How do you solve #log(x-3)+log x=1#?

#log(x−3)+logx=1#

logarithms on the left side may be added together by multiplying argumnts, on the other side we can rewrite number 1

#log[(x−3)*x]=log10#

Logarithm is a simple function, therefore we can compare arguments

#[(x−3)*x]=10#

#x^2−3x-10=0#

#(x+2)*(x-5)=0#

#x_1=-2#
#x_2=5#

Since argument of logaritm can be only positive, #x_1# is not a solution
#log(-2−3)+log(-2)=># not possible

#log(5−3)+log5=>log2+log5=>log(5*2)=>log10=>1#
#1=1# ;correct;

The goal with type of problems is to get a expresion like #logA=logB#. By injectivity of function log, we can say that #A=B#

Let see...
Using logarithmic rules

#log(x-3)+logx=log10=1#

#log(x-3)x=log10#

Then #(x-3)x=10#

However 10=5x2 or 2x5, or negatives ones.
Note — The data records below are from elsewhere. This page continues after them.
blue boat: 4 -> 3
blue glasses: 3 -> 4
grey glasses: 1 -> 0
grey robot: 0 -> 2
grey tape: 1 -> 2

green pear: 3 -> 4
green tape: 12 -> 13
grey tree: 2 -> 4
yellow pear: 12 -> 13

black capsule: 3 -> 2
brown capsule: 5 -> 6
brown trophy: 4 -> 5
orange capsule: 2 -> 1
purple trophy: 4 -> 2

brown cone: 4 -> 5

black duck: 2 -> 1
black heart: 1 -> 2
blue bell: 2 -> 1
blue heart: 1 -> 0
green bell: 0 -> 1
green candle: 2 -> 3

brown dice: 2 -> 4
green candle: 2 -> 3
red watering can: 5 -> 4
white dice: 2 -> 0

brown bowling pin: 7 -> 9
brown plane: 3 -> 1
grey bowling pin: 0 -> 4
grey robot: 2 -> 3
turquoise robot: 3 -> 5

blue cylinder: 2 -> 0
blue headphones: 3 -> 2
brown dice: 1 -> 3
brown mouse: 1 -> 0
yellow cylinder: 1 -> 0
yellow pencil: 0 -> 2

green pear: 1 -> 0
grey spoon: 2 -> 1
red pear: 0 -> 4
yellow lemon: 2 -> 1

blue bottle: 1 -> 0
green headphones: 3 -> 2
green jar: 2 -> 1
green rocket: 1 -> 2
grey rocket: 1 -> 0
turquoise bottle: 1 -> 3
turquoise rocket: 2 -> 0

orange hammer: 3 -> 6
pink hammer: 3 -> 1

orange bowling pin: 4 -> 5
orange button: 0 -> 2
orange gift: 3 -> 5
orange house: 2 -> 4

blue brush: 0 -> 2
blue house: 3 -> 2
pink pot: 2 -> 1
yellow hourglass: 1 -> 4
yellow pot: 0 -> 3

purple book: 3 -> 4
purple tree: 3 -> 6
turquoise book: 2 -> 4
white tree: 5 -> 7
Let say #x-3=5# then #x=2#

If #x=5# then #x-3=2#

Other way is operate in #x(x-3)=x^2-3x=10# or

#x^2-3x-10=0# using quadratic formula we have

#x=(3+-sqrt(9+40))/2=(3+-7)/2# this arrives to #x=5# and #x=-2#

Lets check the answers #log(-2-3)+log-2=1# reject this solution because nor #log-5# neither #log-2# doesn`t exists

By other hand #log(5-3)+log5=log(2xx5)=log10=1#

So, the only solution is #x=5#